How do I measure FLOPS in my application?
FLOPS means FLoating-point Operations Per Second and measuring them is as simple as counting the number of floating-point operations performed and dividing by the time it takes to perform them. Measuring the time is the easy part. Couting the operations is tricky and is usually depends on the hardware platform and the compiler used. Usually simple operations like addition, subtraction and multiplication are very fast. Division is a bit slower. Taking square root is even slower. On the slowest part of the spectrum are transcendental functions like sine, cosine, exponentiation and taking logarithm. These are all expanded in series and computed iteratively until convergence is achieved. Most current generation CPUs support fused multiplication and addition (FMA) operations, that is A*B+C is performed in a single cycle.

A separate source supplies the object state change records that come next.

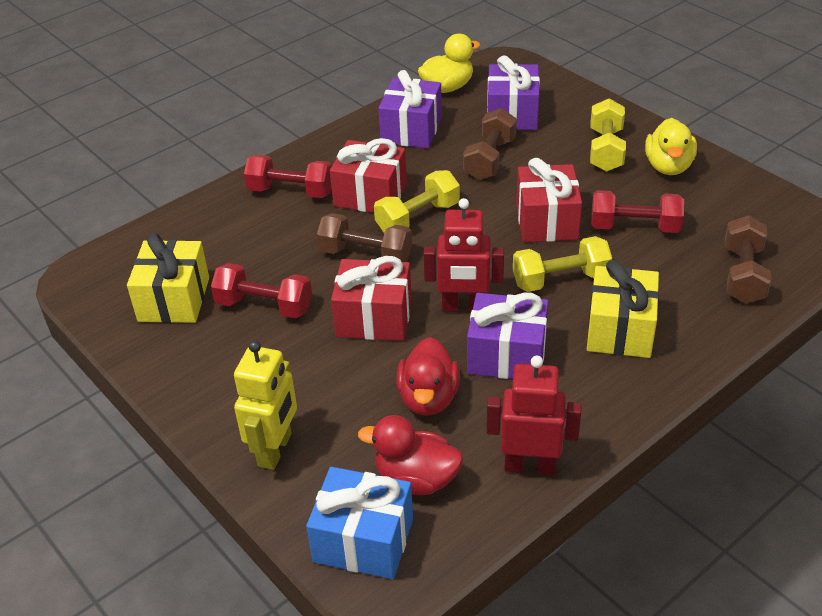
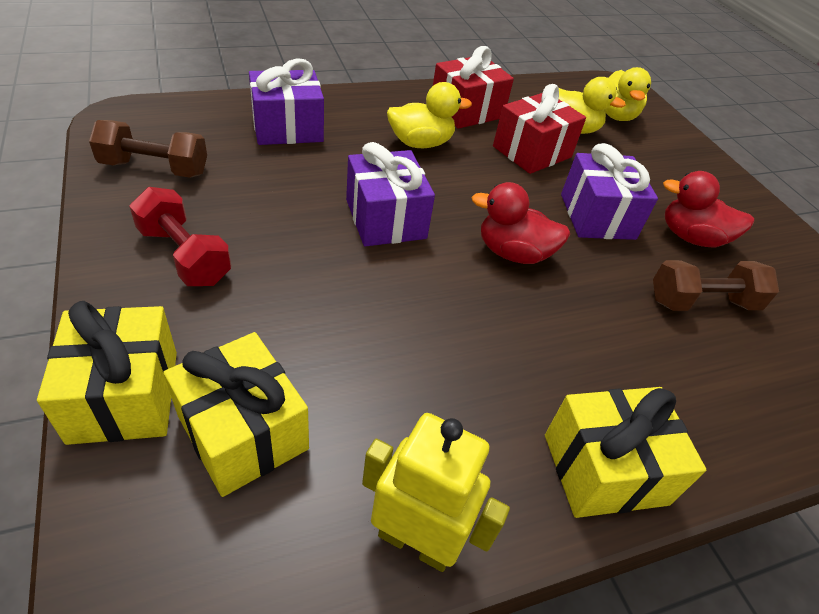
blue gift: 1 -> 0
brown dumbbell: 3 -> 2
red dumbbell: 3 -> 1
red gift: 3 -> 2
red robot: 2 -> 0
yellow duck: 2 -> 3
yellow dumbbell: 3 -> 0
yellow gift: 2 -> 3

Given all that it is very hard to give an absolute FLOPS value. If your code performs only simple operations then you will get high FLOPS count. If it does lots of transcendentals, then FLOPS count will be much lower (up to 100 times lower). It also depends on the fetch/compute ratio that is how often you access the main memory and how good the compiler is at generating code that can benefit from latency hiding.
The standard FLOPS benchmark is the LINPACK test which solves a dense system of linear equations. It only uses simple arithmetic operations (no transcendentals) and although this is no way enough to say how performant the CPU will be with more complex operations, it is still used to rank the supercomputers in Top500.